"Me, too. I don't know what happened. We were in love and then . . ."
"You grew apart?"
"You had an affair?"
"What was it?"
"I'm not seeing your point. Was your wife actually a lesbian?"
"No, but the mere existence of gay marriage was a threat to the institution of marriage and therefore killed our marriage."
I've known about six or seven guys who have gotten divorced in the last few years. None of them mentioned gay marriage as the cause of their divorce. None of them saw the institution of marriage as something frail and weak and near death. Instead, they saw their individual actions, the incompatibility of their relationship and the larger societal pressures (time spent away, the bad economy) as contributing to their relational problems.
Christians who see gay marriage as a threat to the institution of marriage, often miss the following points:
- Marriage is a civil and religious union. Atheists are allowed marriage despite the fact that they don't believe in the religious union whatsoever. Moreover, Christians and non-Christians get married quite often, despite the fact that this is considered a sin in many churches. So, what's the point in using only the Bible
- Another point I'll hear is that gay people can't procreate. This argument makes little sense. Can elderly people get married even if they are passed their child-rearing days? Gay people, on the other hand, can adopt and often have families together.
- The biggest "threat" to marriage is divorce. One area where churches have some influence is in their depiction of masculinity and leadership. Teaching men to be overbearing and controlling in the name of being the "spiritual leader" crushes a woman's spirit.
- The second biggest threat to marriage is people never getting married at all.

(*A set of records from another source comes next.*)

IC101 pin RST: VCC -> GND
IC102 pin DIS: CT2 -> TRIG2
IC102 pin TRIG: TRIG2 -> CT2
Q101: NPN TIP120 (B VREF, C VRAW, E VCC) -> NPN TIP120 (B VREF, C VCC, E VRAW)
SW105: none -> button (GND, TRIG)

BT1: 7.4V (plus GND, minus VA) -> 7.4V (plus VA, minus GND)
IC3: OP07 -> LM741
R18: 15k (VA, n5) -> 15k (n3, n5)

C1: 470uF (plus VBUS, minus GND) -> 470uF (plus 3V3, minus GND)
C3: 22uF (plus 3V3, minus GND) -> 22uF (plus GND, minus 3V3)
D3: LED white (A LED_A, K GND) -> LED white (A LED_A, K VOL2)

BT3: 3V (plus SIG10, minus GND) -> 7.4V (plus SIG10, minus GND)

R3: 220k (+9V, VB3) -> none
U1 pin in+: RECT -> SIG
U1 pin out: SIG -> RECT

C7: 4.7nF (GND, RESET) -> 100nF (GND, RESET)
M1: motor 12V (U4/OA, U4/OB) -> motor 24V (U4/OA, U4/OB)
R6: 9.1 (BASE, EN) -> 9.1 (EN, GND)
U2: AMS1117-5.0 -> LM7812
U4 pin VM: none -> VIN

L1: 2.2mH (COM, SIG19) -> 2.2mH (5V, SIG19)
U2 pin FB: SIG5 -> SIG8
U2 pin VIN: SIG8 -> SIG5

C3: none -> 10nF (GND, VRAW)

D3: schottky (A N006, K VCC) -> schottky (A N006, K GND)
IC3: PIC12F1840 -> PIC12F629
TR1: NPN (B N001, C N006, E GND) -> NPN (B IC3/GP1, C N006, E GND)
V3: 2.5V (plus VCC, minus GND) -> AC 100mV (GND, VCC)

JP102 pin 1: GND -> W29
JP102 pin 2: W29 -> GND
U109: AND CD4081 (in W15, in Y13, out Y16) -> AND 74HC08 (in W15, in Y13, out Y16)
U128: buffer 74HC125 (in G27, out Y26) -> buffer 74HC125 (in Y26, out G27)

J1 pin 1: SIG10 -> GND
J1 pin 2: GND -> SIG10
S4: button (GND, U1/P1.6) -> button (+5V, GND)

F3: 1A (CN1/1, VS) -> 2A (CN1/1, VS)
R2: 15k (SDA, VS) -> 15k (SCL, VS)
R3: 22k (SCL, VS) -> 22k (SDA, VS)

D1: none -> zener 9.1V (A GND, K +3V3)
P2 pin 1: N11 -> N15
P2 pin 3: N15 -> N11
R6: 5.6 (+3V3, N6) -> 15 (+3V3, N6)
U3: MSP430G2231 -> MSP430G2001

Again, the church does a poor job presenting some of the positives of marriage - how trust can lead to better sex that occurs more often, how living together for years without making a formal commitment is more laughable than sinful and how marriage can be fun.
- Allowing for gay marriage would be a social act of compassion. When a child has to worry about being taken into foster care because one of her moms died or when a man can't see his partner in the later hours at the hospital, there is something wrong. Whether the church defines it as a sin does not nullify an act of mercy toward people who love one another.
- When churches fight battles against gay marriage, they turn gays off to the faith entirely. They shut off the dialog. If you call it a war, people will assume that you are making them out to be an enemy. I can't think of the last time I took advice, especially on larger existential questions, because someone who viewed me as an enemy told me how to live.
- Focussing so much time and energy being against one issue that the Bible hardly addresses moves the church away from issues like immigrant's rights and poverty, which the Bible addresses thousands of times.